→ **SOURCE MATERIAL**

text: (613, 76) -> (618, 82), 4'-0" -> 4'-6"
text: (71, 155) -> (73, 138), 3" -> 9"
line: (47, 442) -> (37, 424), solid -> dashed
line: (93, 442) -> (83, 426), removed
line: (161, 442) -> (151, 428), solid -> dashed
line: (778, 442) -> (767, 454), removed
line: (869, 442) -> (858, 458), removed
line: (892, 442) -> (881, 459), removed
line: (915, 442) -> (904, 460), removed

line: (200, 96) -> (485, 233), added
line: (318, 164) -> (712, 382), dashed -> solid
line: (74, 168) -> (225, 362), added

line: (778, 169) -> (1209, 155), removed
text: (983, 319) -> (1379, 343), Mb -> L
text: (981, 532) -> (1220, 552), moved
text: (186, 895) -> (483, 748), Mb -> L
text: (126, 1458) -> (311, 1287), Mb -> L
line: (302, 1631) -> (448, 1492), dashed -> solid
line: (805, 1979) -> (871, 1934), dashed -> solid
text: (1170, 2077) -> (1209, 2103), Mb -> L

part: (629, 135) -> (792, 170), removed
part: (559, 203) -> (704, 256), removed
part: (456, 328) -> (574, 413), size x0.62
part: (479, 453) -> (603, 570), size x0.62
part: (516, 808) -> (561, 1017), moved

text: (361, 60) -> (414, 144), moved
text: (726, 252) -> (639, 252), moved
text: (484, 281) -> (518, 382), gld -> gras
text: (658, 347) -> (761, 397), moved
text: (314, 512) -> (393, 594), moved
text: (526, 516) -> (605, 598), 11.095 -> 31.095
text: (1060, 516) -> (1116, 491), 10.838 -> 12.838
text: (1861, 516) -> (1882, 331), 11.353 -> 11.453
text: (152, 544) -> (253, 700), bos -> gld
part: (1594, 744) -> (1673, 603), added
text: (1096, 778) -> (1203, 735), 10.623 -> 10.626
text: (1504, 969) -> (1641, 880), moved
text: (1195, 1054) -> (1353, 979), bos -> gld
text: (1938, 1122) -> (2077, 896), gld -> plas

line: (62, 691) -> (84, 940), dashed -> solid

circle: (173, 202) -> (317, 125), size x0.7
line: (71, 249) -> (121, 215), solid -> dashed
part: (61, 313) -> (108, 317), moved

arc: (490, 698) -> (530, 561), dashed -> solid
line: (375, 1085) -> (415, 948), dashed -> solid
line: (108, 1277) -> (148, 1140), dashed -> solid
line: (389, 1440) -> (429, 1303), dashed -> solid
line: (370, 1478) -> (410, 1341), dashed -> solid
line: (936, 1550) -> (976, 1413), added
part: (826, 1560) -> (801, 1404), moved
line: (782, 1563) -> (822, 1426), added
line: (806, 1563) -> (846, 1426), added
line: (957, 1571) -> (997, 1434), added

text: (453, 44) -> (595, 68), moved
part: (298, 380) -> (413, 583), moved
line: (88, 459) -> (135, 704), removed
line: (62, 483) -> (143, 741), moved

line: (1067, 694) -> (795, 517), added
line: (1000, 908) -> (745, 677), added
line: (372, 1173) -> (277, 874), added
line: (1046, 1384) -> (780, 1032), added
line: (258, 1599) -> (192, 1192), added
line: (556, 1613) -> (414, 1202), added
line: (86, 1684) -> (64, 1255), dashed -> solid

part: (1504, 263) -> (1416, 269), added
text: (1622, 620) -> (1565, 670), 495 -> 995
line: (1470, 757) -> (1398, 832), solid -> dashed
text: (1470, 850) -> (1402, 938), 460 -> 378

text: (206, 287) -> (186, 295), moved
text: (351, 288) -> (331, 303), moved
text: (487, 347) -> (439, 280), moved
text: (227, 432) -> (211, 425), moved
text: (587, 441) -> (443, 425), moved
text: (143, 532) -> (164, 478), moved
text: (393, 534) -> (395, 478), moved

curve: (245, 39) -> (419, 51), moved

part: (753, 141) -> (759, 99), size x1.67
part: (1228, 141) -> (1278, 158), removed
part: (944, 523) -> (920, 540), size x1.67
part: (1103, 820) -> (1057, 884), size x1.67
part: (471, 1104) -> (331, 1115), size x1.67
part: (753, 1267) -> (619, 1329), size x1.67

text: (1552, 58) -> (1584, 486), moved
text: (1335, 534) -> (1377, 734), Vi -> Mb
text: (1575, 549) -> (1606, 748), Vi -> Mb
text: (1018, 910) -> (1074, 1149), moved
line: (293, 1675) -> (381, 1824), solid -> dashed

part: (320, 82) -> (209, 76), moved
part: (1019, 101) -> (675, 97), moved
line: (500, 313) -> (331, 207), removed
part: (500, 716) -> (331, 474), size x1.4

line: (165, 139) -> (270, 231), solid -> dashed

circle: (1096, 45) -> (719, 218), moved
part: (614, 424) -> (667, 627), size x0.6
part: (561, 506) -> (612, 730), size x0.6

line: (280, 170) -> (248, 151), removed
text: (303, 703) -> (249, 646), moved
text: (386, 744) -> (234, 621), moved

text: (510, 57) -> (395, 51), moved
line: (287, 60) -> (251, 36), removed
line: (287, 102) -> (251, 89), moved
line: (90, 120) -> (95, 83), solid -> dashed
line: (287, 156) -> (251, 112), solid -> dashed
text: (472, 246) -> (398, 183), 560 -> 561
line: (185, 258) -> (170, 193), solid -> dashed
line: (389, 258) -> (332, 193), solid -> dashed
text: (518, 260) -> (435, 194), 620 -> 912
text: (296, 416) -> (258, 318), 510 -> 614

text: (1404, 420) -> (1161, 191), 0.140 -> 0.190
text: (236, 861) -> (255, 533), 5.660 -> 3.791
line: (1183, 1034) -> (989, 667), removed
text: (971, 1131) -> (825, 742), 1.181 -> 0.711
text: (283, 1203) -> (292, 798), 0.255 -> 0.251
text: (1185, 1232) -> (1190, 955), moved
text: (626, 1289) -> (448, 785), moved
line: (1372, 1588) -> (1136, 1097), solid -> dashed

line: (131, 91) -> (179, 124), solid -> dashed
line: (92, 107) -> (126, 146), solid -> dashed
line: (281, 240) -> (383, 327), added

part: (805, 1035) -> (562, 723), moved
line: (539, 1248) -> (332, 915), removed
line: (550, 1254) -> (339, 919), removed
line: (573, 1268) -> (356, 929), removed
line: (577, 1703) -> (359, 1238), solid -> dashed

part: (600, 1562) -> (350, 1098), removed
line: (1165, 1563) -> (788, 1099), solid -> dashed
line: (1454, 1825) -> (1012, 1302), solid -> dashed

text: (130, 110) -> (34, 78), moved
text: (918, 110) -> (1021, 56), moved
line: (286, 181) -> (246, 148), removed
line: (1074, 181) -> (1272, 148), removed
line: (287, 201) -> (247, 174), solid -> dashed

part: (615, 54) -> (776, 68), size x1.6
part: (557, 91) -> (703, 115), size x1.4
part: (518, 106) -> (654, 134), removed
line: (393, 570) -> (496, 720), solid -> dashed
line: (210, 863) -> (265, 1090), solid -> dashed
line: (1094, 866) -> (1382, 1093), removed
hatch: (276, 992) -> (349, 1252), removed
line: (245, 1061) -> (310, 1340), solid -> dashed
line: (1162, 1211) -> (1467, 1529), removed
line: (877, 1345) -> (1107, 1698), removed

→ **PROBLEM DESCRIPTION**
Read through the lines above and collect those that contain the string "circle".

→ **WRITTEN ANSWER**
circle: (173, 202) -> (317, 125), size x0.7
circle: (1096, 45) -> (719, 218), moved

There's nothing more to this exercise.